The foregoing notwithstanding, we recognize that the chancellor was safeguarding the welfare of the child by transferring temporary custody to the father. At the hearing, it was proven beyond question that the minor here involved was and is experiencing an emotional disturbance, which, if not corrected, might affect him permanently. We are of the opinion that the appellee is best able to afford the child proper guidance at this time by virtue of the fact that he is a trained psychiatrist. Our opinion in this regard is reinforced by the testimony of the child himself. As stated above, the boy expressed an anxious concern that he might be compelled to leave his father's custody. Although the preferences of the child are not controlling, they demonstrate the nature of his emotionally confused state, and are to be taken into consideration.[4] We hold, then, that the appellee should be allowed to retain temporary custody for such extended period of time as the chancellor, in the exercise of sound judicial discretion, may determine to be necessary, with visitational rights to be granted to the appellant. Having so ruled, we deem it unnecessary to discuss appellant's contention concerning rights of visitation.
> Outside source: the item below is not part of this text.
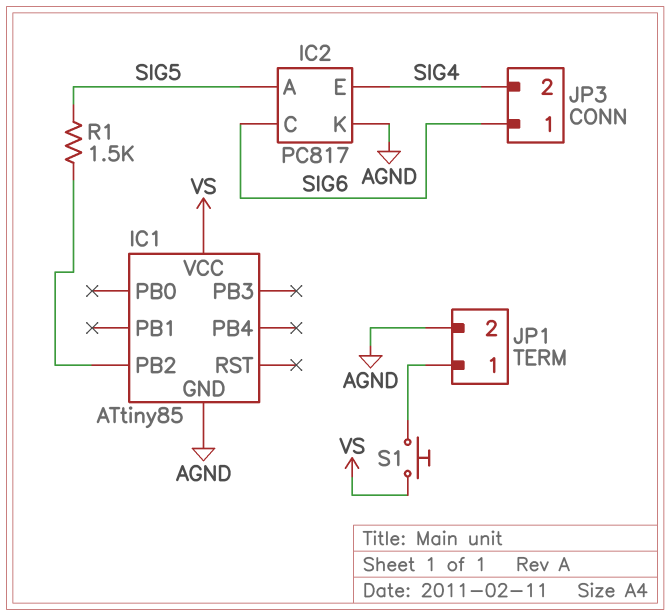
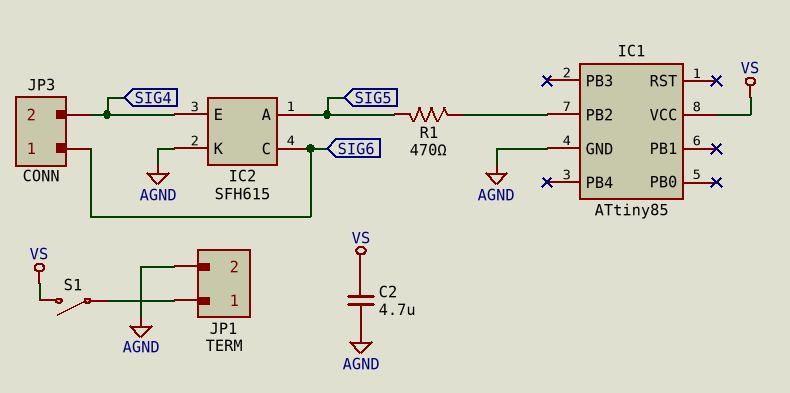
C2: none -> 4.7uF (AGND, VS)
IC2: PC817 -> SFH615
R1: 1.5k (IC1/PB2, SIG5) -> 470 (IC1/PB2, SIG5)
S1: button (JP1/1, VS) -> switch (JP1/1, VS)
The thrust of appellant's second contention is that the chancellor abused his discretion in failing to increase the amount of alimony beyond the sum set in the original divorce decree. We find no abuse of discretion, but we consider it worthy of mention that our former decision[5] regarding alimony was in no way intended to limit the amount which might *882 be awarded to appellant as alimony in the future.

We have examined appellee's cross assignments regarding the award of attorney's fees and have found no error.

Reversed in part; affirmed in part.

NOTES

[1] Pollak v. Pollak, Fla.App. 1967, 196 So.2d 771; Borden v. Borden, Fla.App. 1966, 193 So.2d 15; Bargeon v. Bargeon, Fla. App. 1963, 153 So.2d 10; Rudolph v. Rudolph, Fla.App. 1962, 146 So.2d 397; Bennett v. Bennett, Fla.App. 1962, 146 So.2d 588.

[2] Kelley v. Kelley, Fla. 1952, 56 So.2d 439; Belford v. Belford, 159 Fla. 547, 32 So.2d 312 (1947); Jones v. Jones, 156 Fla. 524, 23 So.2d 623 (1945); Hoffman v. Linley, Fla.App. 1967, 201 So.2d 638; Garner v. Garner, Fla.App. 1967, 193 So.2d 673; Ritsi v. Ritsi, Fla.App. 1964, 160 So.2d 159; McCrillis v. McCrillis, Fla. App. 1962, 147 So.2d 584.

[3] Belford v. Belford, 159 Fla. 547, 32 So.2d 312 (1947); Hoffman v. Linley, Fla. App. 1967, 201 So.2d 638; Garner v. Garner, Fla.App. 1967, 193 So.2d 673.

[4] Pollack v. Pollak, Fla.App. 1967, 196 So.2d 771; Udell v. Udell, Fla.App. 1963, 151 So.2d 863.

[5] Nixon v. Nixon, Fla.App. 1967, 200 So.2d 263.